Total: 3 control planes

Swap

2GB

Reduces OOM risk

Longhorn Volume

0

Control planes don’t run Longhorn

Rationale:

  • Multi-DC: Survives data center failure

  • ARM64: Cost-effective (€6.49/month vs €9.49 for AMD64 equivalent)

  • CAX21: Sufficient for control plane workload

Agent Node Pools

The KUP6S cluster uses ARM64 nodes as the primary infrastructure, distributed across fsn1 and nbg1 regions for geographic redundancy. One AMD64 node is maintained for specific workloads requiring x86-64 architecture.

agent_nodepools = [
  # ARM64 Workers - Primary for web applications
  # Distributed across fsn1 (3 nodes) and nbg1 (2 nodes) for geographic redundancy

  # fsn1 region (3 nodes)
  {
    name        = "agent-cax31-fsn1"
    server_type = "cax31"
    location    = "fsn1"
    labels      = []
    taints      = []
    count       = 1
    swap_size   = "2G"
    longhorn_volume_size = 0
  },
  {
    name        = "agent-cax21-fsn1"
    server_type = "cax21"
    location    = "fsn1"
    labels      = []
    taints      = []
    count       = 1
    swap_size   = "2G"
    longhorn_volume_size = 0
  },
  {
    name        = "agent-cpx21-fsn1"
    server_type = "cpx21"
    location    = "fsn1"
    labels      = []
    taints      = ["kubernetes.io/arch=amd64:NoSchedule"]
    count       = 1
    swap_size   = "2G"
    longhorn_volume_size = 0
  },

  # nbg1 region (2 nodes)
  {
    name        = "agent-cax31-nbg1"
    server_type = "cax31"
    location    = "nbg1"
    labels      = []
    taints      = []
    count       = 1
    swap_size   = "2G"
    longhorn_volume_size = 0
  },
  {
    name        = "agent-cax21-nbg1"
    server_type = "cax21"
    location    = "nbg1"
    labels      = []
    taints      = []
    count       = 1
    swap_size   = "2G"
    longhorn_volume_size = 0
  },
]

Agent Pool Summary

Pool

Type

Arch

vCPU

RAM

Disk

Location

Cost/month

agent-cax31-fsn1

CAX31

ARM64

8

16GB

160GB

fsn1

€12.49

agent-cax21-fsn1

CAX21

ARM64

4

8GB

80GB

fsn1

€6.49

agent-cpx21-fsn1

CPX21

AMD64

3

4GB

80GB

fsn1

€9.49

agent-cax31-nbg1

CAX31

ARM64

8

16GB

160GB

nbg1

€12.49

agent-cax21-nbg1

CAX21

ARM64

4

8GB

80GB

nbg1

€6.49

Total Capacity:

  • ARM64: 24 vCPU, 48GB RAM (distributed: fsn1=12 vCPU/24GB, nbg1=12 vCPU/24GB)
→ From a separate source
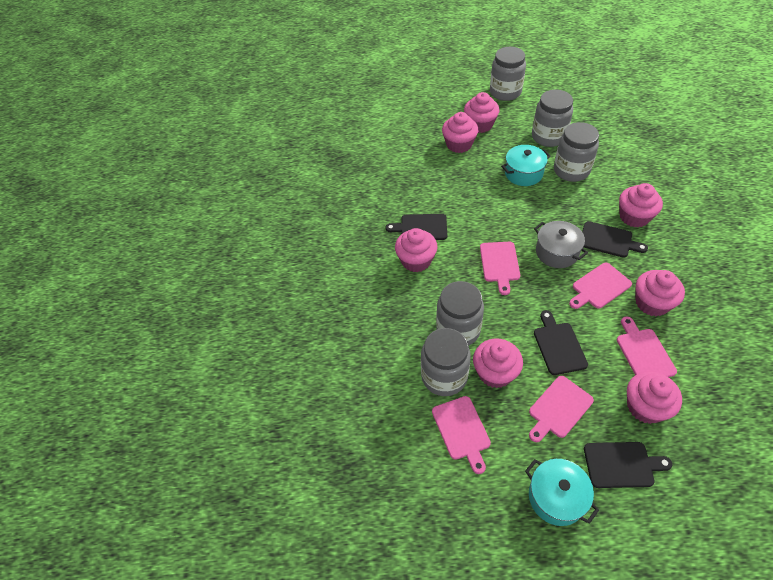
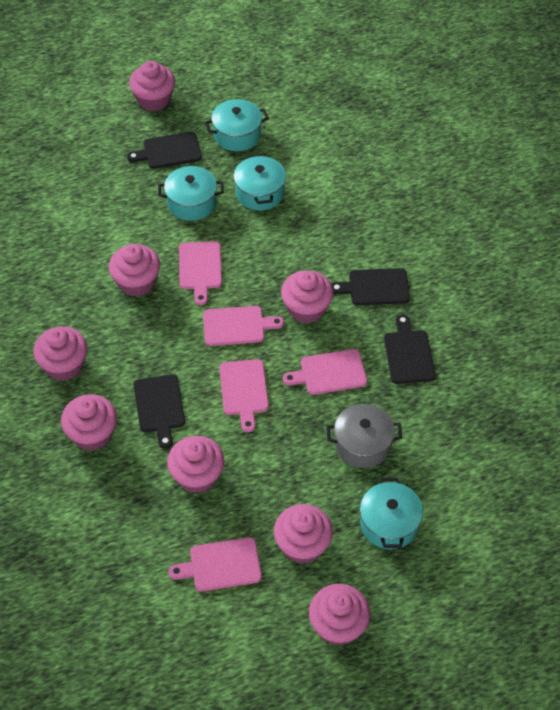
grey jar: 5 -> 0
pink cupcake: 7 -> 8
turquoise pot: 2 -> 4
  • AMD64: 3 vCPU, 4GB RAM (fsn1 only)

  • Combined: 27 vCPU, 52GB RAM

  • Total Storage: ~457GB across 5 Longhorn nodes

Strategy:

  • Geographic Distribution: 3 nodes in fsn1, 2 nodes in nbg1 for redundancy

  • ARM64 Primary: Most workloads run on cost-effective ARM nodes

  • AMD64 Tainted: Only pods with kubernetes.io/arch=amd64 toleration scheduled on cpx21

  • Balanced Resources: Equal capacity split between regions for better resilience

Key Configuration Variables

Security

WireGuard Encryption

enable_wireguard = true

Effect: Encrypts all pod-to-pod communication across nodes using WireGuard.

Rationale: Security requirement for sensitive data in transit.

Storage

Longhorn Distributed Storage

enable_longhorn = true

Effect: Deploys Longhorn distributed block storage for persistent volumes.

Components:

  • Longhorn manager on each node

  • CSI driver for volume provisioning

  • Backup functionality (CIFS)

Hetzner CSI Driver

# disable_hetzner_csi = true

Status: Commented (enabled by default)

Effect: Hetzner Cloud CSI driver provides block storage volumes.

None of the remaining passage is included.